Não obstante as divergências quanto à caracterização ou não da perda de chance como dano autónomo, não vemos que exista obstáculo a que essa perda de chance ou de oportunidade de obter uma vantagem ou de evitar um prejuízo, impossibilitada definitivamente por um ato ilícito, não possa ser qualificada como um dano em si, posto que sustentado num juízo de probabilidade tido por suficiente em função dos indícios factualmente provados[1].

     Assim, desde que se prove, desse modo indiciário, a consistência de tal vantagem ou prejuízo, ainda que de feição hipotética mas não puramente abstrata, terá de se reconhecer que ela constitui uma posição favorável na esfera jurídica do lesado, cuja perda definitiva se traduz num dano certo contemporâneo do próprio evento lesivo. 

      É certo que se poderá colocar a questão de saber se, em tais casos, estamos ainda em sede de identificação do dano ou já no plano do estabelecimento do seu nexo de causalidade, sabido como é que a definição da chance perdida terá de ser feita sempre na perspetiva do resultado final para que tende.

      De todo o modo, uma coisa será, em primeira linha, identificar a própria perda de chance com consistência suficiente, em função do resultado final hipotético definitivamente perdido, para ser qualificada como dano emergente e certo, outra algo diferente será depois imputar essa perda à conduta lesiva, segundo as regras da causalidade adequada. Embora se reconheça que essa dicotomia seja discutível, se concentrarmos o juízo de probabilidade na aferição da consistência necessária à identificação do dano, já o estabelecimento do seu nexo de causalidade com a conduta ilícita se revela facilitado.

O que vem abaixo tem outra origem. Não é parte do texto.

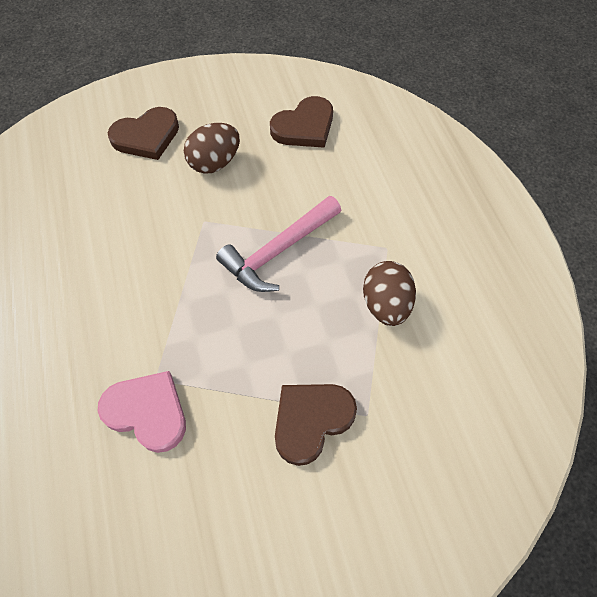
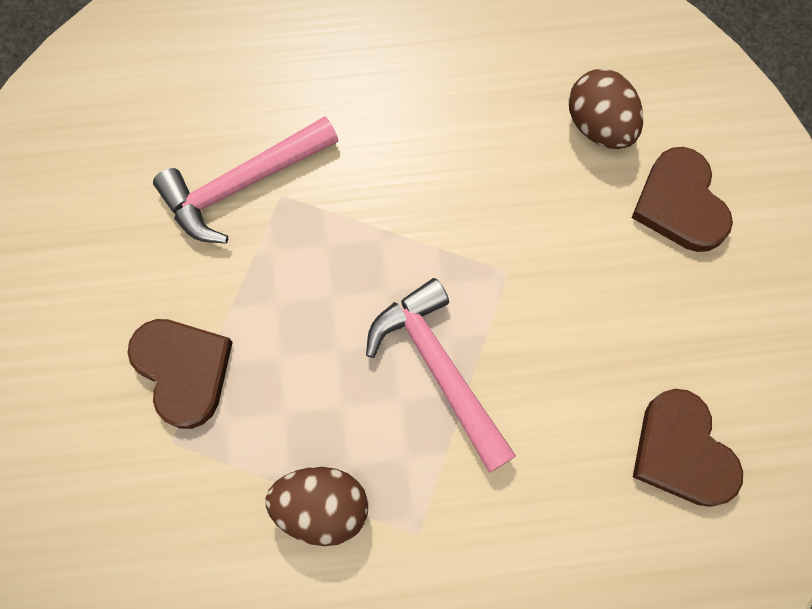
camera: 100 degrees right, 10 degrees up
(147, 412) = (242, 185): pink heart -> pink hammer
(215, 162) = (617, 298): brown egg -> brown egg (598, 126)

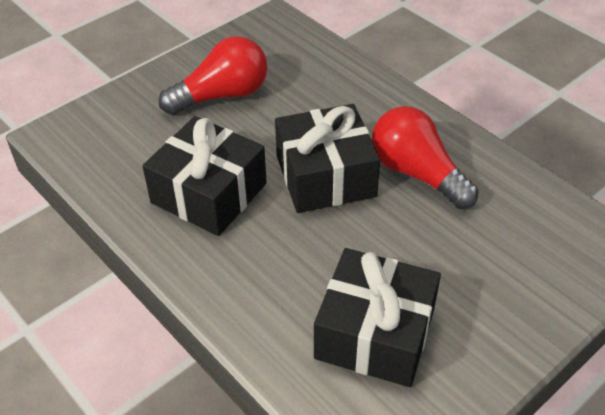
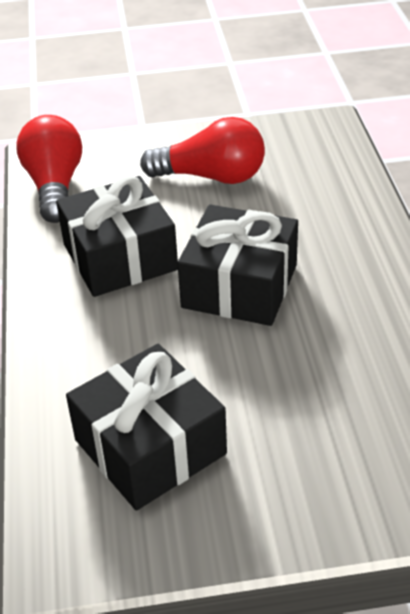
camera: 35 degrees right, 5 degrees down
(417, 173) = (334, 322): red light bulb -> red light bulb (55, 186)

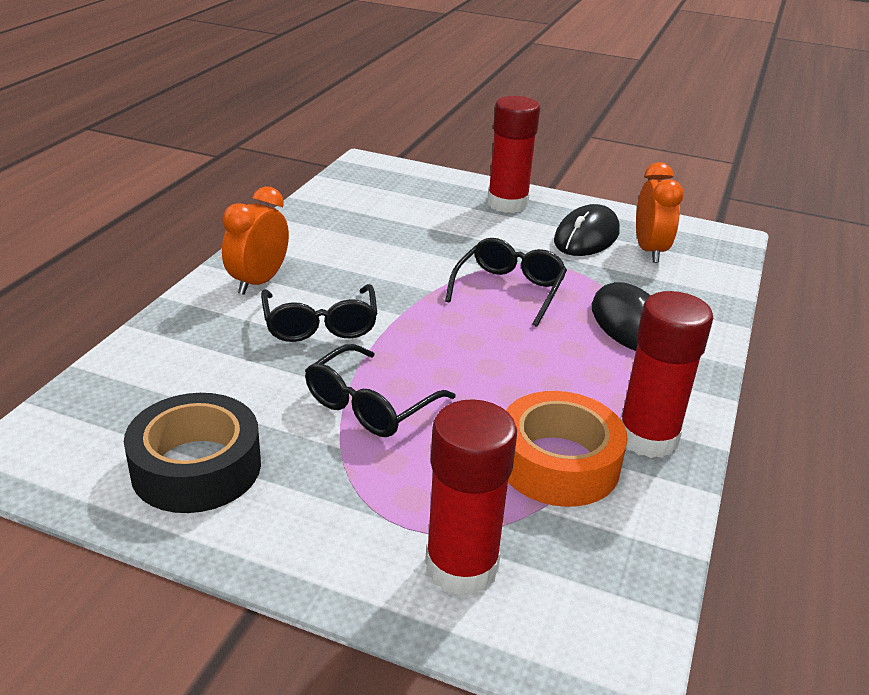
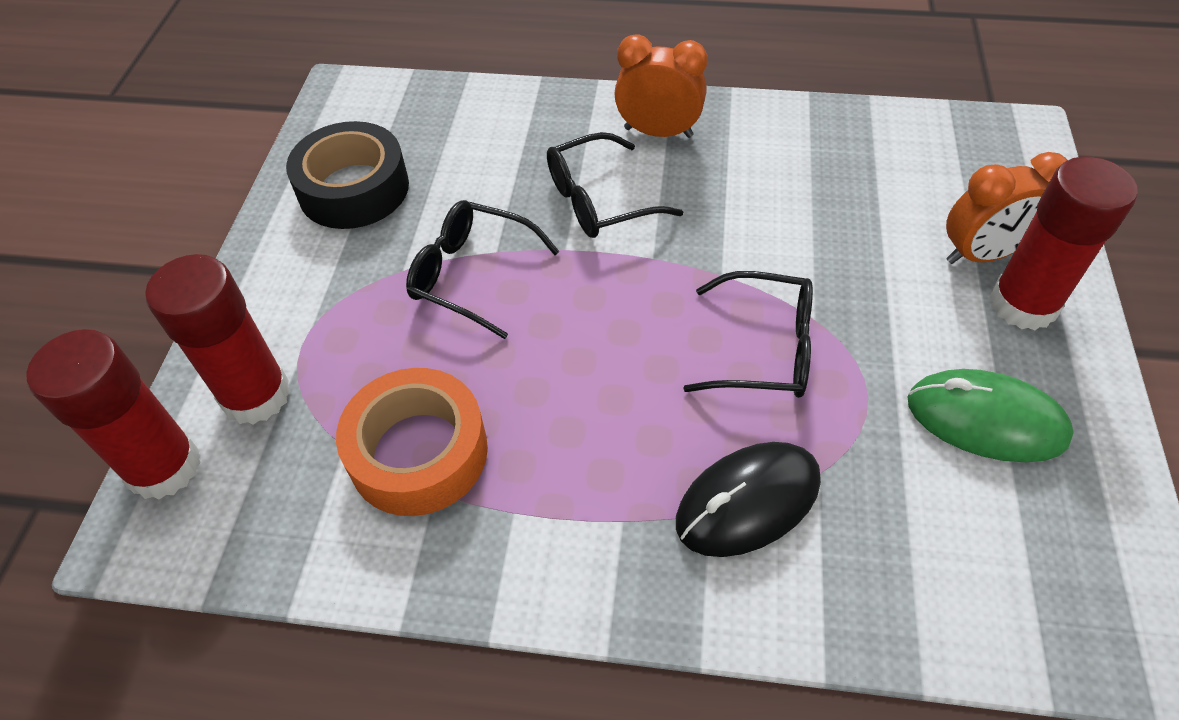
camera: 80 degrees right, 20 degrees up
(586, 237) = (986, 419): black mouse -> green mouse
(647, 437) = (487, 541): red glue stick -> red glue stick (164, 467)
(649, 251) = (1000, 515): orange clock -> orange clock (982, 254)

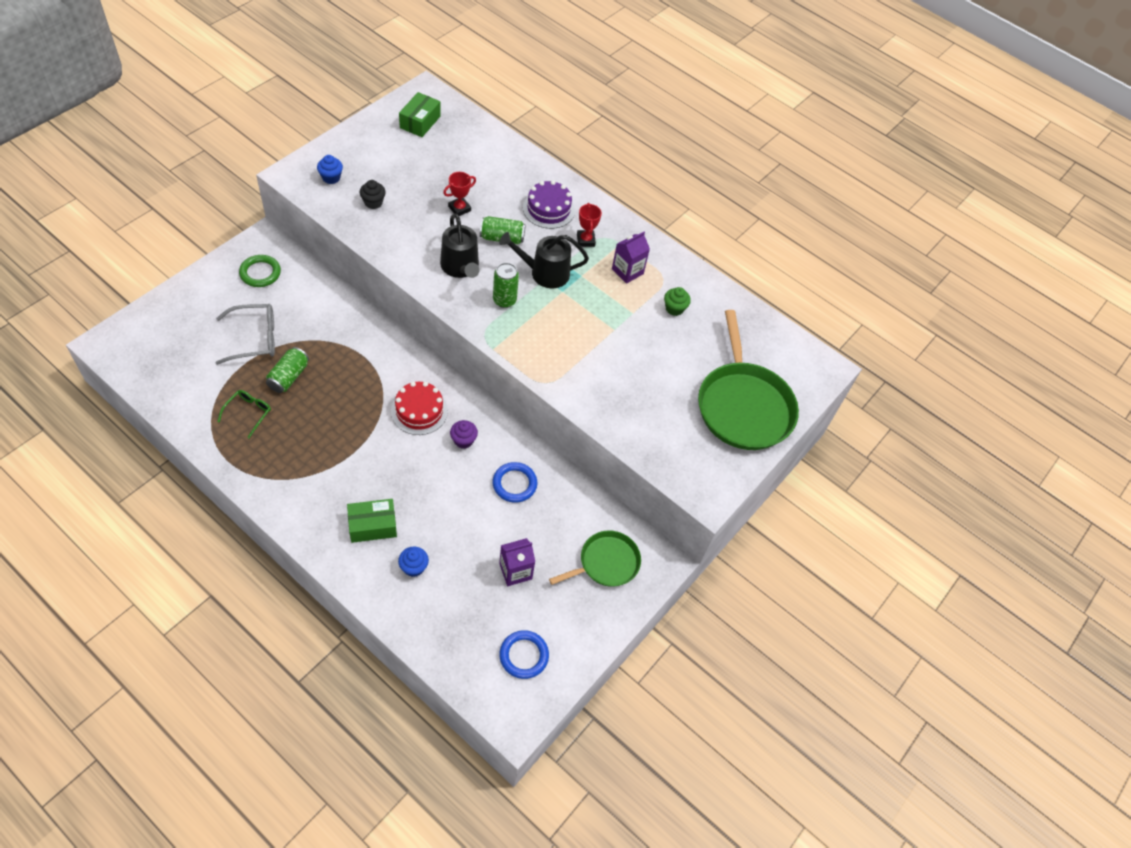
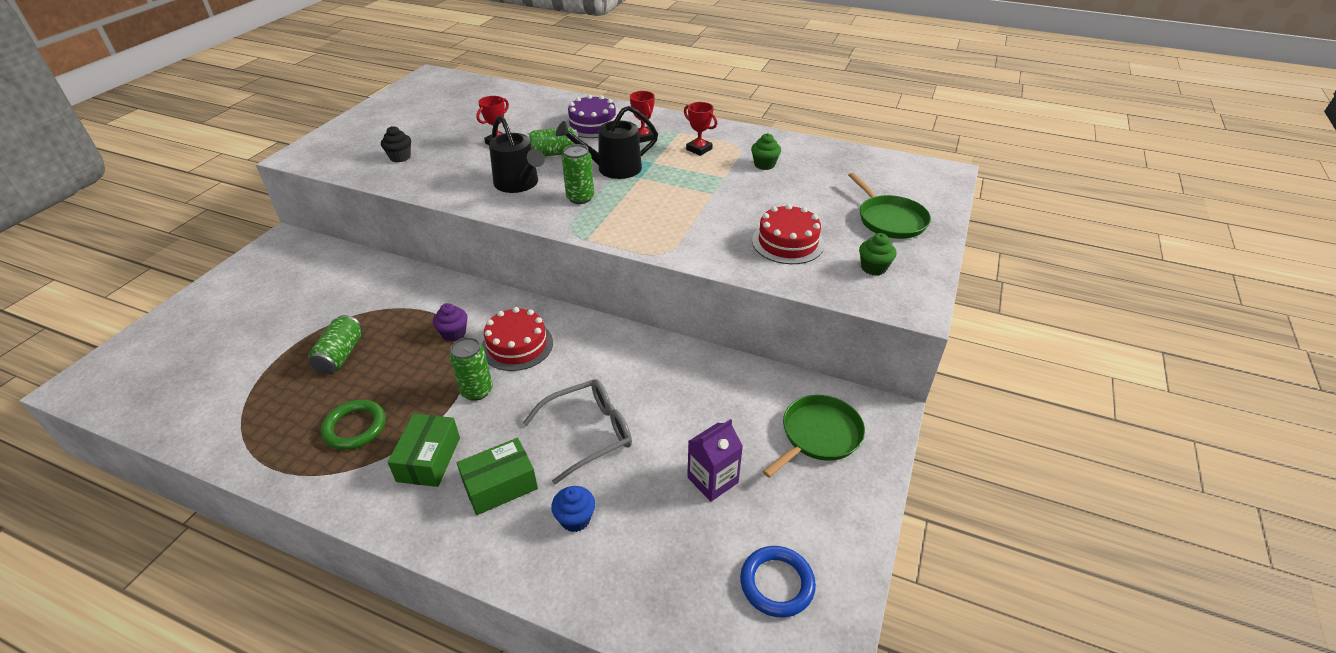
camera: 10 degrees left, 15 degrees down
(248, 413) = (293, 407): green glasses -> none
(254, 339) = (287, 329): grey glasses -> grey glasses (588, 433)
(260, 273) = (283, 269): green ring -> green ring (355, 427)
(331, 178) = (345, 149): blue cupcake -> none
(378, 443) = (477, 391): none -> green can
(420, 122) = (432, 95): green box -> green box (429, 459)
(463, 440) = (583, 359): purple cupcake -> purple cupcake (454, 333)
(514, 484) = (664, 385): blue ring -> none
(627, 271) = (699, 149): purple carton -> red trophy
(647, 403) = (787, 242): none -> red cake
(700, 451) = (873, 268): none -> green cupcake
(743, 406) = (889, 219): green pan -> green pan, size x0.58

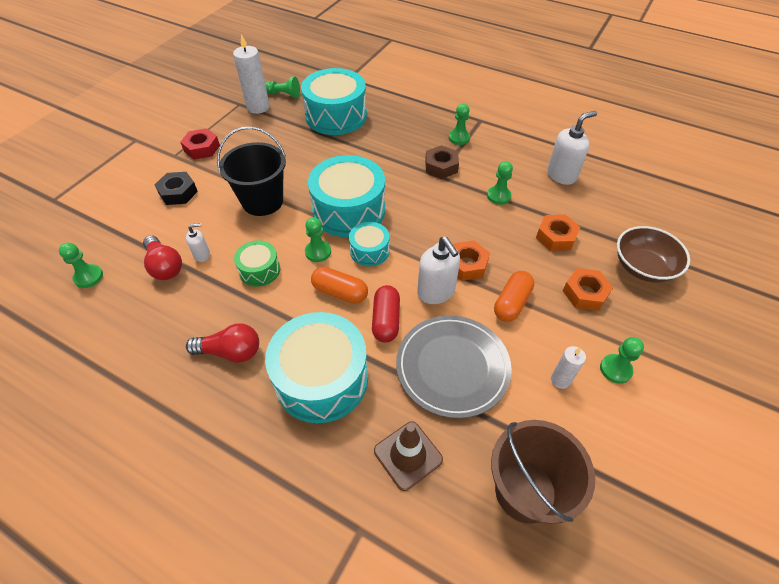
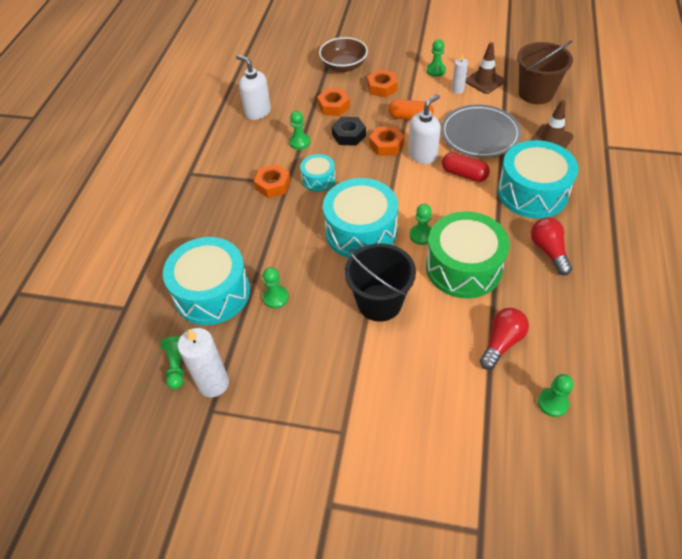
camera: 105 degrees left, 0 degrees up
(178, 192) = (402, 389): black nut -> black nut (349, 135)
(202, 148) = (317, 407): red nut -> none
(202, 255) = (471, 319): white soap dispenser -> none
(259, 270) = (463, 267): green drum -> green drum, size x1.96
(340, 292) = (454, 207): orange capsule -> none
(369, 251) = (402, 203): turquoise drum -> turquoise drum (318, 179)
(386, 320) = (464, 174): red capsule -> red capsule turned 45 degrees clockwise
(441, 166) = (273, 185): brown nut -> orange nut
(459, 138) = (224, 182): green pawn -> green pawn (276, 297)
(575, 426) = (484, 81): none -> brown traffic cone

     Nesse conspecto, o juízo de probabilidade sobre a consistência da perda de chance deve “ser encarado com grandes cautelas e apenas nas situações em que a privação da probabilidade de obtenção de uma vantagem se possa caracterizar, com mais evidência, como um dano autónomo”[2].

     Problemático será saber quais os índices de probabilidade para o reconhecimento da perda de chance como dano autónomo, ou seja, se a própria probabilidade de vantagem perdida pode ser reconhecida como juridicamente relevante, não obstante a impossibilidade de demonstração do respetivo resultado final.

     Assim, no campo da responsabilidade civil contratual por perda de chances processuais, em vez de se partir do princípio de que o sucesso de cada ação é, à partida, indemonstrável, parece mais curial ponderar, perante cada hipótese concreta, qual o grau de probabilidade segura desse sucesso, pois pode muito bem acontecer que o sucesso de determinada ação, à luz de um desenvolvimento normal e típico, possa ser perspetivado como uma ocorrência altamente demonstrável, à face da doutrina e jurisprudência então existentes.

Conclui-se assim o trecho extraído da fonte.